Sheriff Hutton no se encontraba a excesiva distancia de las abadías de Rievaulx, Jervaulx y Fountains. Y esconder a la gente en abadías, conventos, monasterios y prioratos era una gran tradición en aquella época. Las mujeres solían ser las que más frecuentemente recibían un billete de ida hacia la vida ascética. Pero dos niños disfrazados de novicios habrían quedado fuera del alcance de Enrique Tudor si éste accedía al trono de Inglaterra mediante la conquista.

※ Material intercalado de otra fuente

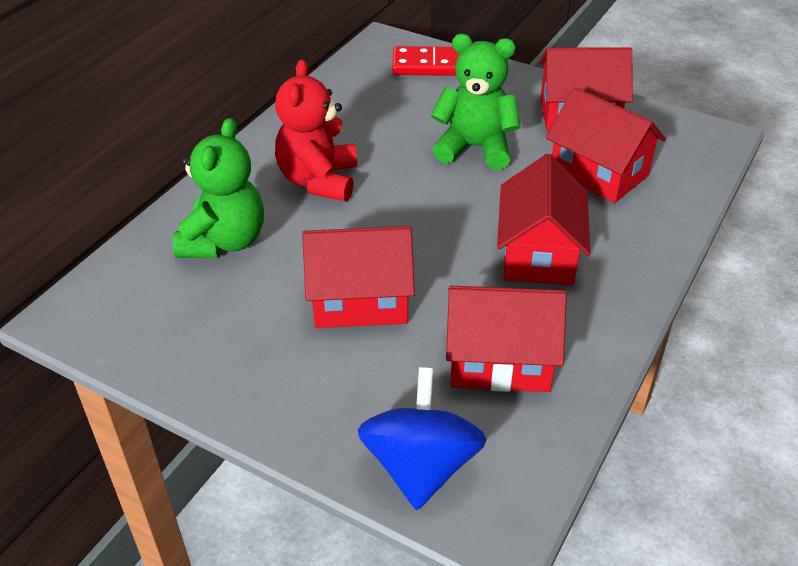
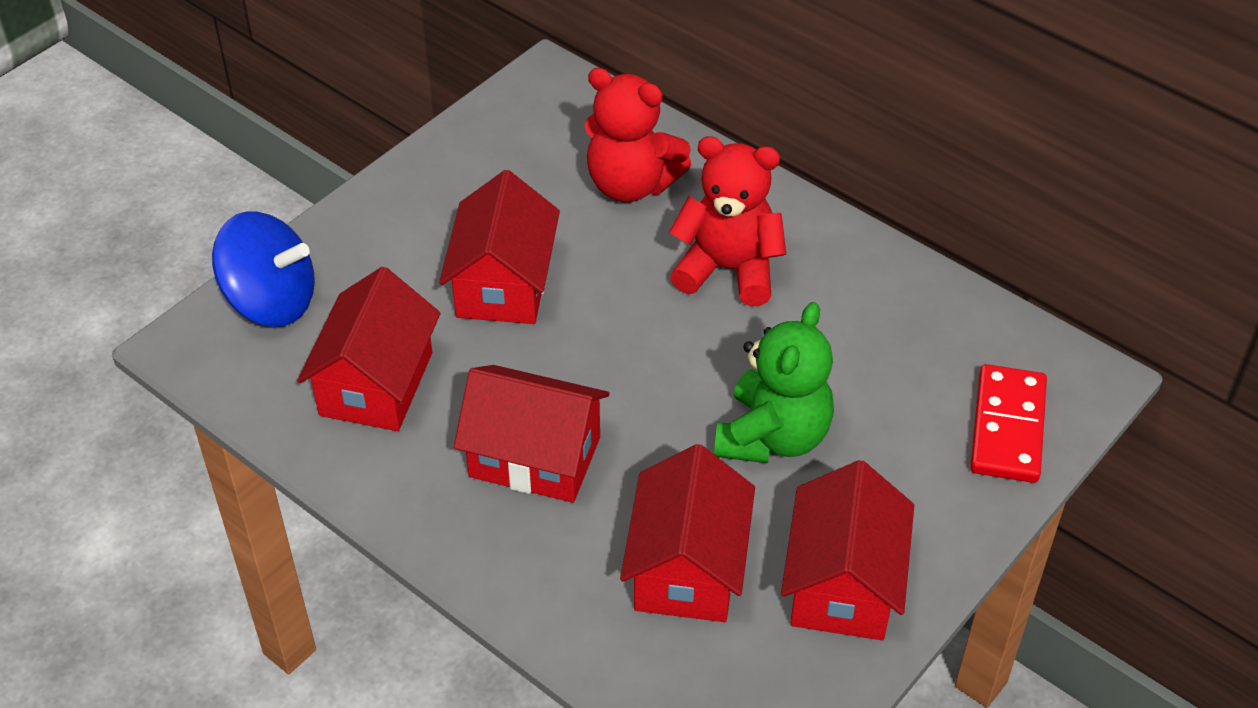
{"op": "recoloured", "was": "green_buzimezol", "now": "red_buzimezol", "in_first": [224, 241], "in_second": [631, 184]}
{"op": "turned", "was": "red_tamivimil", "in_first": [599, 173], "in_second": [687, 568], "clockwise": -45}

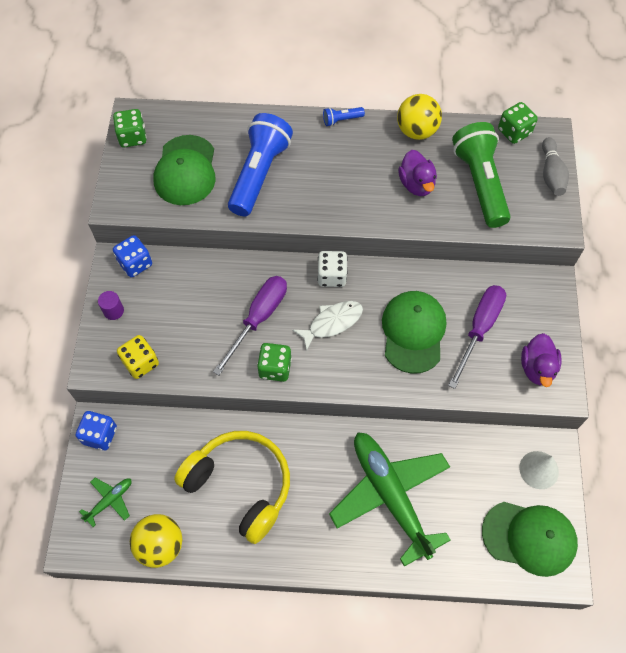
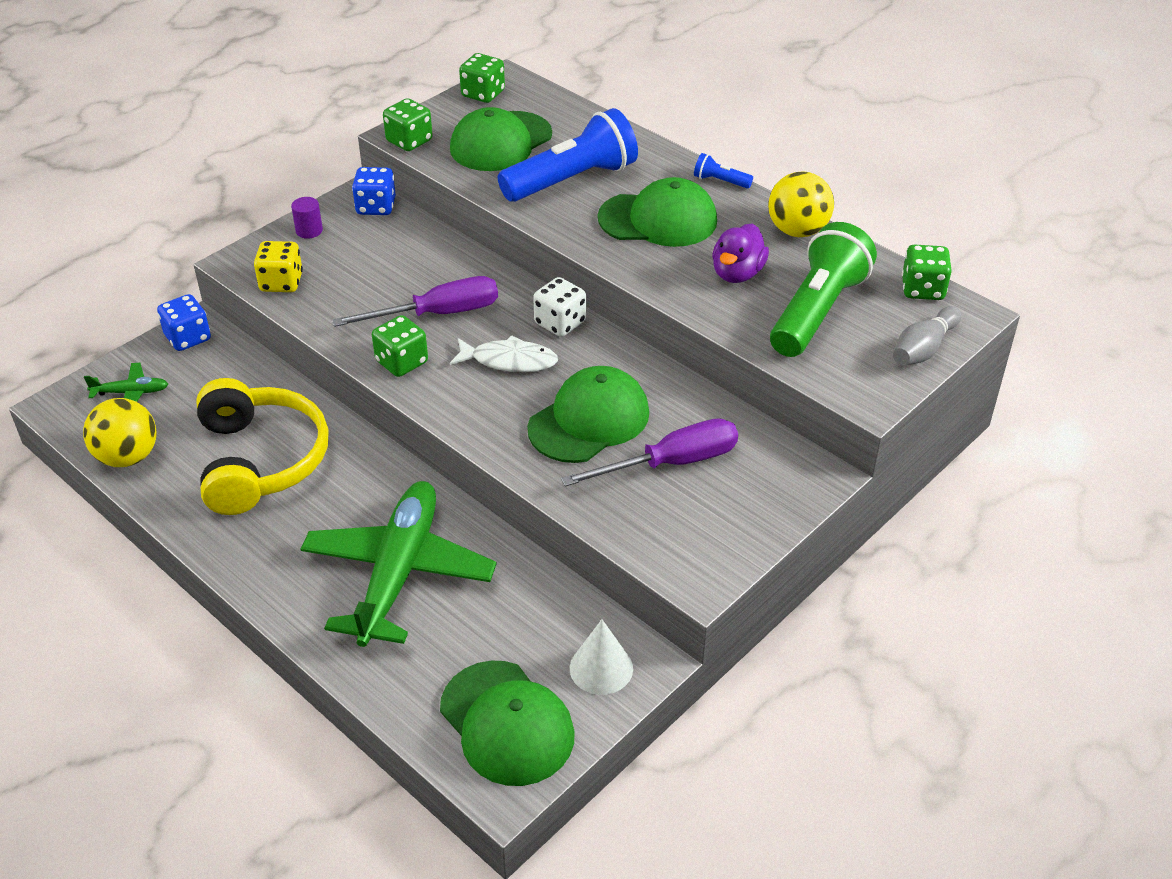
{"op": "added", "now": "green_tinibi", "in_second": [409, 141]}
{"op": "added", "now": "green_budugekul", "in_second": [658, 220]}
{"op": "removed", "was": "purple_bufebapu", "in_first": [537, 368]}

– Habría llegado a oídos de Tudor que los niños se encontraban vivos -le explicó Malcolm-. De manera que cuando se prometió en matrimonio con Isabel ya sabría que los niños estaban todavía con vida.

Bernie asintió.

– Pobres pilluelos -dijo fingiendo lástima-. Y le echaron la culpa de ello al pobre y viejo Ricardo. ¿Cómo se las arreglaría ella para echarles el guante, Malkie? ¿Crees que haría un trato con Tudor?

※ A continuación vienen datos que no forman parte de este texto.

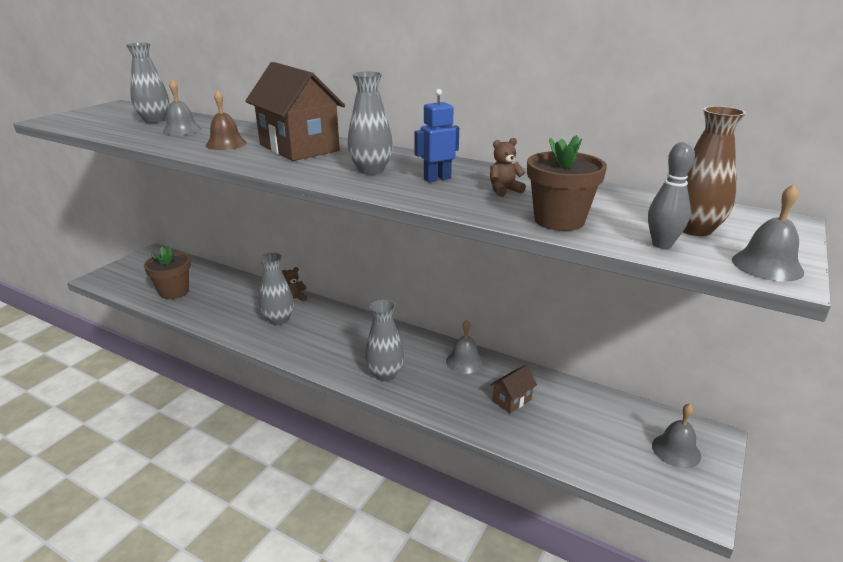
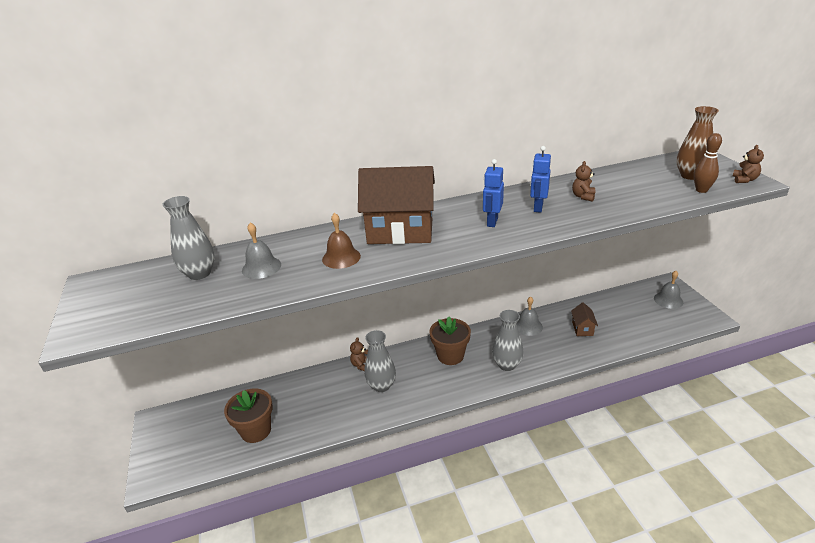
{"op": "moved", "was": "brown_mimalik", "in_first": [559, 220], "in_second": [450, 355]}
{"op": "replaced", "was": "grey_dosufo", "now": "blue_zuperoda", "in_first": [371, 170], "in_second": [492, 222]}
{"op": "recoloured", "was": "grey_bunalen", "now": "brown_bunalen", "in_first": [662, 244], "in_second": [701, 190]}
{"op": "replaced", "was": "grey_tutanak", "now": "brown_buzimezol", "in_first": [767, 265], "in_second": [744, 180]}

– Isabel quería convertirse en reina, no ser sólo la hermana del rey. Y no había más que una manera de conseguirlo. Y hay que tener en cuenta que Enrique había buscado esposa en otra parte al mismo tiempo que estaba en tratos con Isabel Woodville. La chica debió de enterarse de ello. Y sabía lo que significaba.

Bernie asintió solemnemente, como si le importase algo lo que había podido ocurrir, hacía más de quinientos años, una noche de agosto a escasamente doscientos metros del pub en el que se encontraban. Se metió entre pecho y espalda el tercer whisky doble y se dio una palmada en el estómago como quien acaba de hartarse de comer.

– He dejado la iglesia bien bonita para mañana -le informó a Malcolm-. Fíjate, es asombroso, si uno lo piensa bien. Los Perryman llevamos arreglando la iglesia de St. James doscientos años. Es como el pedigrí de la familia, ¿no te parece? Extraordinario, diría yo.

Malcolm lo miró sin inmutarse.

– Sí, completamente extraordinario, Bernie -comentó.

– ¿Has pensado alguna vez lo diferente que habría sido tu vida si tu padre, tu abuelo y tu bisabuelo se hubiesen encargado de cuidar la iglesia de St. James? Quizás yo sería tú y tú serías yo. ¿Qué te parece eso?

Lo que Malcolm pensaba no podía decírselo al hombre que tenía sentado delante de él. Muérete, pensó. Muérete antes de que te mate yo.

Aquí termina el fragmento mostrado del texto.